由於散熱鰭片的構造簡單且製造容易，因此被大量使用於發熱裝置散熱之用，特別是在電子元件之冷卻方面。
當發熱元件與散熱鰭片的接觸面積不相同時，熱量由發熱元件產生透過散熱鰭片發散至外界時，因為熱流通過不同的截面積，此時散熱鰭片的熱阻除了其本身的熱阻之外，還會另外多增加一項熱阻值，我們稱它為擴散熱阻（spreading resistance）。由於多了這項熱阻，散熱鰭片的總熱阻會高於當初設計者所預估的熱阻值大小，因此影響了散熱鰭片的散熱效能。
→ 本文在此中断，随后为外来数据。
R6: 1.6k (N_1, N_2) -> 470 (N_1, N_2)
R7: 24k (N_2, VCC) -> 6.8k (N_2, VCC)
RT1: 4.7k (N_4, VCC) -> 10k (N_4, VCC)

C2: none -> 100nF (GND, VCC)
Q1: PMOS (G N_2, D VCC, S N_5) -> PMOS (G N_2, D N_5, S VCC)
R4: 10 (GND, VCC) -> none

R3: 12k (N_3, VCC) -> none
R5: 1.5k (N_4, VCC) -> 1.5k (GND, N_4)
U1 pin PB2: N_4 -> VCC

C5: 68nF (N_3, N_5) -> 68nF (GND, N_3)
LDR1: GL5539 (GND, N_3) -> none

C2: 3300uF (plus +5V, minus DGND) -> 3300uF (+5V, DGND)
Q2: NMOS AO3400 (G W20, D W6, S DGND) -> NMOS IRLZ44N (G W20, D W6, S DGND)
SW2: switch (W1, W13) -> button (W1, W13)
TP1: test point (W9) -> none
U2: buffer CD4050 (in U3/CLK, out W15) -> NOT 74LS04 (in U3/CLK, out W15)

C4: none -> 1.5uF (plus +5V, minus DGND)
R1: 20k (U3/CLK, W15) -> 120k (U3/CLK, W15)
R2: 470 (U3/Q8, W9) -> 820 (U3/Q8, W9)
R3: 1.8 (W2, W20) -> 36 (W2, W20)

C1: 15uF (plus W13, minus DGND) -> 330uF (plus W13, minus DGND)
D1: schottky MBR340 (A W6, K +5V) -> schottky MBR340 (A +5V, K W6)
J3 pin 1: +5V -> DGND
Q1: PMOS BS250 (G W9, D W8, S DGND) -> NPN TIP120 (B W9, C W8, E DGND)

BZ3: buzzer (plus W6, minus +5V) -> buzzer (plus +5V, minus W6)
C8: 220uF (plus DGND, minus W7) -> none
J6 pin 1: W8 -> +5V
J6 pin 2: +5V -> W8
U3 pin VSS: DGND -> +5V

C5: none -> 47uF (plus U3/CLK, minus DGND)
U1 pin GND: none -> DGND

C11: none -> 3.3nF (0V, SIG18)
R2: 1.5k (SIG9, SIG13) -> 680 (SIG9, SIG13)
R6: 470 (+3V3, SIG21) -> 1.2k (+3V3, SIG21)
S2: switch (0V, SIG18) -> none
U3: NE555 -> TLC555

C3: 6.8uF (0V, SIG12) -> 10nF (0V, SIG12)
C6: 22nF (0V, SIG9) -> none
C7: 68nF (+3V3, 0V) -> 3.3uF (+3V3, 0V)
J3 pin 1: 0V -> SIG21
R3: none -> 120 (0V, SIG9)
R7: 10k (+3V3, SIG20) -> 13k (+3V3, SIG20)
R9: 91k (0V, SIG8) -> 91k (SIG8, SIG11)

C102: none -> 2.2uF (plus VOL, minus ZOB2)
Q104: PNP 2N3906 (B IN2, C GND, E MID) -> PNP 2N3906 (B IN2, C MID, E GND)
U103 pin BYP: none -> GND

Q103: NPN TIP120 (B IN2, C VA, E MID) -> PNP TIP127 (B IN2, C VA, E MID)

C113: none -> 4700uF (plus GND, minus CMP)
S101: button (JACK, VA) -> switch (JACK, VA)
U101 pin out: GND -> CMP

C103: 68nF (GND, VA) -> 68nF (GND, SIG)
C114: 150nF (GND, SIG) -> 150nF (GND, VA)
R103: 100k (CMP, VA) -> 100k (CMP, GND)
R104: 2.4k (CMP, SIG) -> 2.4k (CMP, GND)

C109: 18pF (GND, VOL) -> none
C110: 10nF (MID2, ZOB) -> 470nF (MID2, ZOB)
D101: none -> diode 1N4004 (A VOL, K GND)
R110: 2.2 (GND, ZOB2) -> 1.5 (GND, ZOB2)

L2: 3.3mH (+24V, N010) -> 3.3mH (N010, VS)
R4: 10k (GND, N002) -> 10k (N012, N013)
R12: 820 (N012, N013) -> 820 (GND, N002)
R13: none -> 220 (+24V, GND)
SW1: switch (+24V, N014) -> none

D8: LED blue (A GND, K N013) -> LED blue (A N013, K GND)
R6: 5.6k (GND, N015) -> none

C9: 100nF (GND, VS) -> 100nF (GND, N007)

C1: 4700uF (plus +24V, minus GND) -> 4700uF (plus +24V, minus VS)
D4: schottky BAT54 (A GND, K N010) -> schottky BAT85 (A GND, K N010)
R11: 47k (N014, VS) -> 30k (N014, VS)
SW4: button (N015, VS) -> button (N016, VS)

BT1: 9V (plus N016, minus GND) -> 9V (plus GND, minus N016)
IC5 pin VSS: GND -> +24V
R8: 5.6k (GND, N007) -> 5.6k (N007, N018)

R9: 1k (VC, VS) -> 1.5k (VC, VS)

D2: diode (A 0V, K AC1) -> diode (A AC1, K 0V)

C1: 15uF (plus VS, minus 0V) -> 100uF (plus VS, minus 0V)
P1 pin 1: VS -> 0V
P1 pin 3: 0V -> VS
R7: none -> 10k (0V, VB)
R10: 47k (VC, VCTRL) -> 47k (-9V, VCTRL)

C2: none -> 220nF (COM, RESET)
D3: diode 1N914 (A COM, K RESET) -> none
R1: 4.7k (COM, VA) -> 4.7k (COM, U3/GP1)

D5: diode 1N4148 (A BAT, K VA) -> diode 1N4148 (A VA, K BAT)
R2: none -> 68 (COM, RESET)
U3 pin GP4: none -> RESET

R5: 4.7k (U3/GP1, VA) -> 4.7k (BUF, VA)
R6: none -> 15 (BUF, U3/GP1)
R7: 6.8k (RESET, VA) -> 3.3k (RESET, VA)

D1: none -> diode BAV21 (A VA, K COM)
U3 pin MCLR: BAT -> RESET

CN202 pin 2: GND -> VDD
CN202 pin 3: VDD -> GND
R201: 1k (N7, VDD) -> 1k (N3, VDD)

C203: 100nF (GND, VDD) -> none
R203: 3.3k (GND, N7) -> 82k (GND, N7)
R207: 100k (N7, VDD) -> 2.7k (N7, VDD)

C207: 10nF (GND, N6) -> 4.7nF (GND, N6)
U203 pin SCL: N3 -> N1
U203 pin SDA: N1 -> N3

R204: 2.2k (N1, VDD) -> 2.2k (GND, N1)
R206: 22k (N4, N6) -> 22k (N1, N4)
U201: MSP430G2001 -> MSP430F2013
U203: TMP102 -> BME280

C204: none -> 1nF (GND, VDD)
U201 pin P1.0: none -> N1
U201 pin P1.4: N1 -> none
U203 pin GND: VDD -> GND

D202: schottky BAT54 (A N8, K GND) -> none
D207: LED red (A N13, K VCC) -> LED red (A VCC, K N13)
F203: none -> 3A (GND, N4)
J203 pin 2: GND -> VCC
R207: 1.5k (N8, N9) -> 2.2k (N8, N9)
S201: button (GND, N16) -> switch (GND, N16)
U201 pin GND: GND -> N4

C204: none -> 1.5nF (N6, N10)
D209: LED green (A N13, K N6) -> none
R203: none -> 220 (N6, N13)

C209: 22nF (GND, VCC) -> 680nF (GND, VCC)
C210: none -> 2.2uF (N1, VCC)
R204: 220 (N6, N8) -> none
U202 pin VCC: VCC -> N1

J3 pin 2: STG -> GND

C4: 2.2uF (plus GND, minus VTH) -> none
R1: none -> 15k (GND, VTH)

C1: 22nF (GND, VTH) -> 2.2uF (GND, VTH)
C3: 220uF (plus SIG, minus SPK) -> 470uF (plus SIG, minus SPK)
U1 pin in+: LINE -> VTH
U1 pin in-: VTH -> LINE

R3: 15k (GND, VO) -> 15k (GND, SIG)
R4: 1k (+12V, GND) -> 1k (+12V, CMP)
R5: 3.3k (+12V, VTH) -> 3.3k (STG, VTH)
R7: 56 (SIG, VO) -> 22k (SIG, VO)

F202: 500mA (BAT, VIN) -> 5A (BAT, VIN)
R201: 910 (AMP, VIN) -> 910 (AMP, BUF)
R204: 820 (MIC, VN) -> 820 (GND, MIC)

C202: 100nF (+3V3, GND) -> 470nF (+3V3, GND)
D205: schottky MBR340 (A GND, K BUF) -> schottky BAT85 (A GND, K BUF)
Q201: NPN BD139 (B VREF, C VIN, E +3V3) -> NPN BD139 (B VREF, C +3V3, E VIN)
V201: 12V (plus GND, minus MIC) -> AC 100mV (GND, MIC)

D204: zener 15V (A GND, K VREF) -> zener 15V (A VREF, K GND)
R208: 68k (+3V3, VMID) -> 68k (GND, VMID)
在本研究中，改變發熱元件與散熱鰭片接觸面積的大小以及散熱鰭片底部基座的厚度，透過實驗藉由改變這些參數對於散熱鰭片的散熱效能是否有所影響。本研究發現在散熱鰭片的熱阻並非隨著厚度的增加而增加，而是有一個最佳厚度，能使散熱鰭片得到較好的散熱能力。因此在設計散熱鰭片時，除了要考慮鰭片的高度、長度以及密度等參數時，尚需注意到底部基座厚度也會影響散熱鰭片的散熱能力。

經由實驗比較之結果，在沒有擴散熱阻的影響下，散熱鰭片的熱阻值會比在有擴散熱阻影響下的熱阻值還要低。而不論是否有無擴散熱阻的影響下，底部基座厚度為4mm的散熱鰭片擁有較佳的散熱能力。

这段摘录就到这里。